Campanha arrecada bonés e chapéus para ajudar pessoas com câncer

A queda de cabelos é um dos efeitos colaterais mais conhecidos no tratamento contra o câncer, e não raro é motivo de muito desconforto para pacientes. Como forma de minimizar o impacto da terapia, o Governo do Distrito Federal lançou nesta semana a campanha Doe Amor, Doe Boné, iniciativa que será conduzida pela Administração da Rodoviária do Plano Piloto.

Administrador da rodoviária, Josué Martins é o idealizador da ação. Ele diz que a iniciativa teve inspiração nas atividades do Novembro Azul, campanha em favor da saúde do homem.

“A ideia dessa campanha veio após minha visita ao Hospital do Câncer. O estado de saúde daquelas pessoas me comoveu muito. Então, nós pensamos em ajudar de alguma forma, e surgiu essa ideia de ajudar na autoestima deles”, explica o administrador.

Para participar basta deixar um boné ou chapéu nos pontos de arrecadação localizados na Administração da Rodoviária, na Estação Central do Metrô, na Secretaria de Segurança Pública e no Clube Naval de Brasília, até 21 de dezembro.
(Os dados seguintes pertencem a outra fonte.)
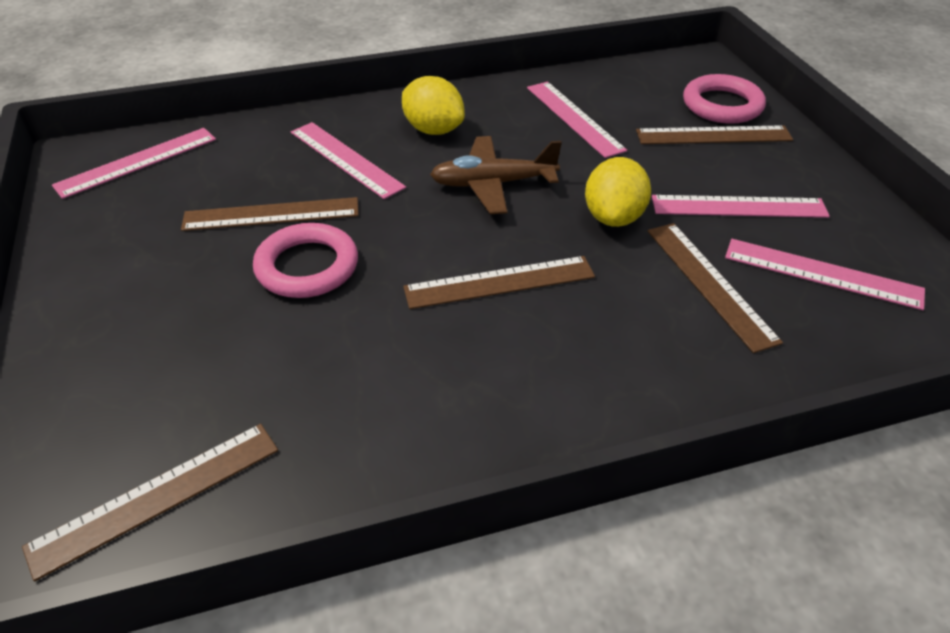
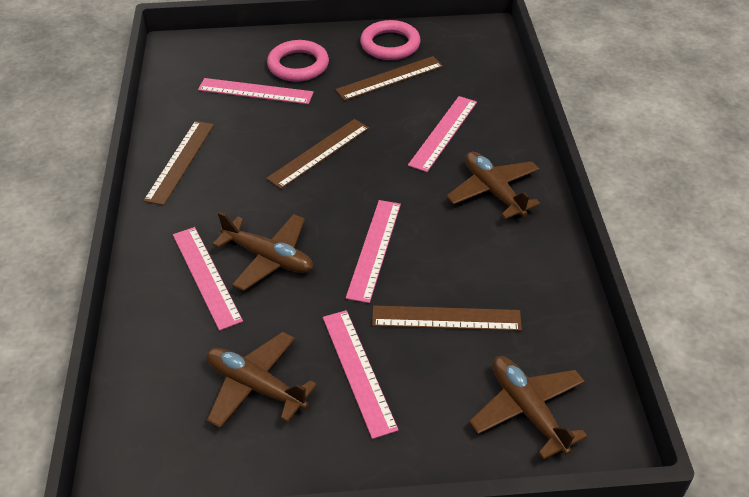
brown plane: 1 -> 4
brown ruler: 5 -> 4
yellow lemon: 2 -> 0

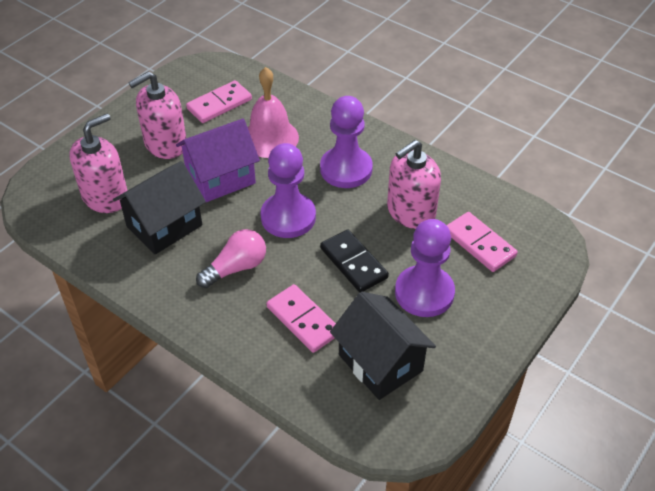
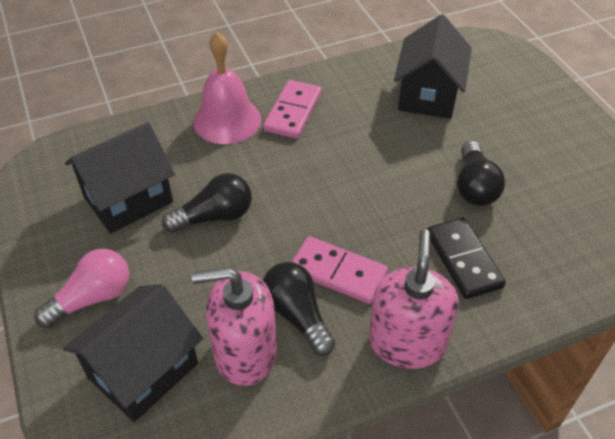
black house: 2 -> 3
black light bulb: 0 -> 3
pink domino: 3 -> 2
pink soap dispenser: 3 -> 2
purple house: 1 -> 0
purple pawn: 3 -> 0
As doações serão destinadas a pacientes em tratamento no Hospital do Câncer e Hospital Universitário de Brasília. Objetivo é arrecadar no mínimo 200 acessórios.

Trabalhando na rodoviária há 20 anos, Aliceu Pereira, 38 anos, foi um dos primeiros a contribuir na arrecadação. Ele doou quatro bonés. “A gente tem que ajudar quem precisa. É pouco, mas estou fazendo de coração. Espero que façam bom uso”, disse o comerciante.

Silêncio masculino

Uma das unidades de saúde beneficiadas pela ação, o HUB recebe a cada ano cerca de 700 pacientes na oncologista clínica, setor responsável pelo tratamento de câncer. A maioria dos novos pacientes tem entre 48 e 55 anos.
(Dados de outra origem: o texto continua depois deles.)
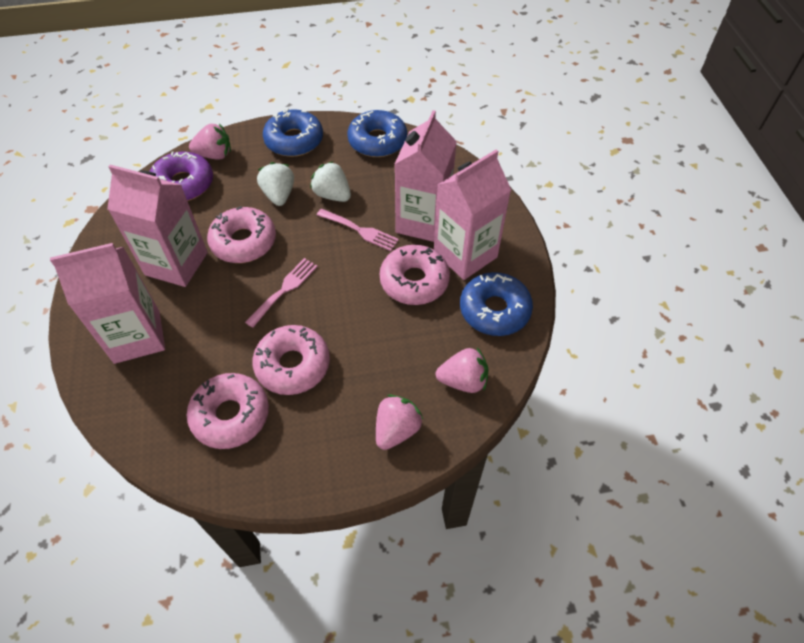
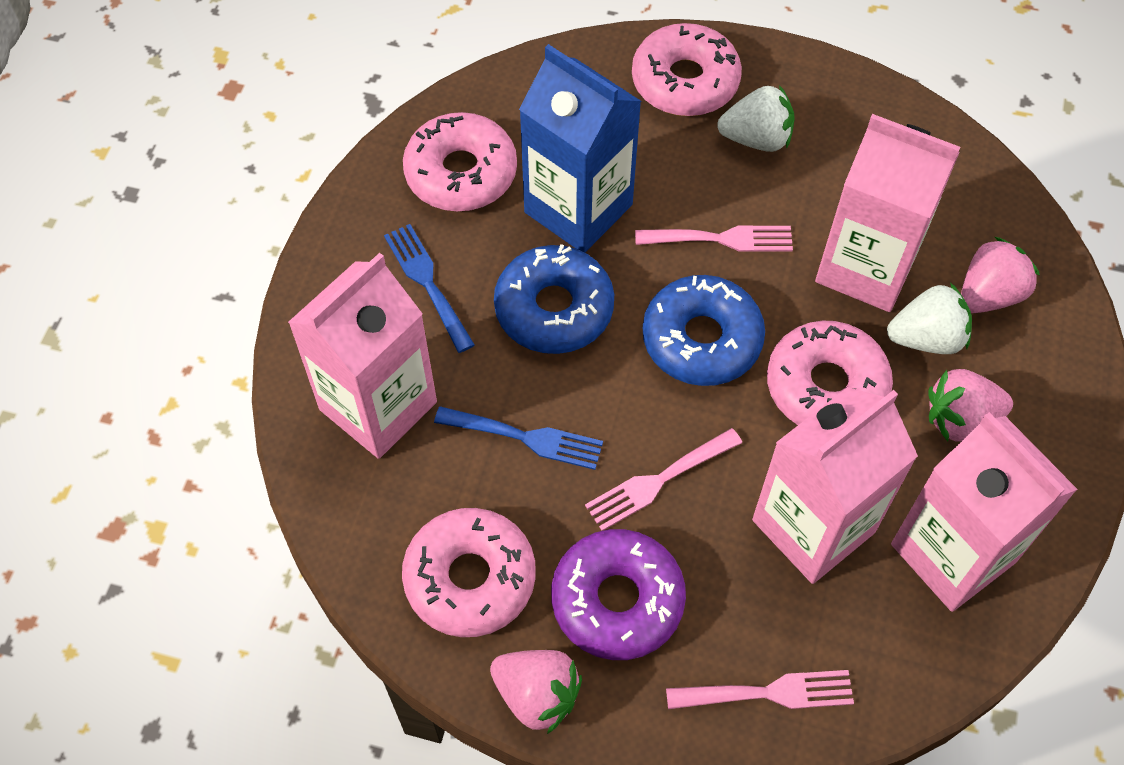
blue carton: 0 -> 1
blue donut: 3 -> 2
blue fork: 0 -> 2
pink fork: 2 -> 3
De acordo com a chefe da Unidade de Alta Complexidade de Oncologia do HUB, Jucileia Rezende Souza, esse tipo de doação é algo comum para mulheres, principalmente no Outubro Rosa. Mas, essa é primeira vez que uma campanha deseja atingir o público masculino.

“A campanha é muito bem vinda. Mesmo que o boné e o chapéu sejam itens que o homem geralmente possui, essa doação é também um carinho para eles, uma forma de eles também se sentirem vistos dentro de todo este contexto que sempre olha mais para as mulheres, e para as perdas que elas têm”, relata a oncologista.

“O homem precisa ser visto, porque ele pouco fala. Então, precisamos enxergar as necessidades dele, mesmo que ele não peça”, acrescenta Jucileia.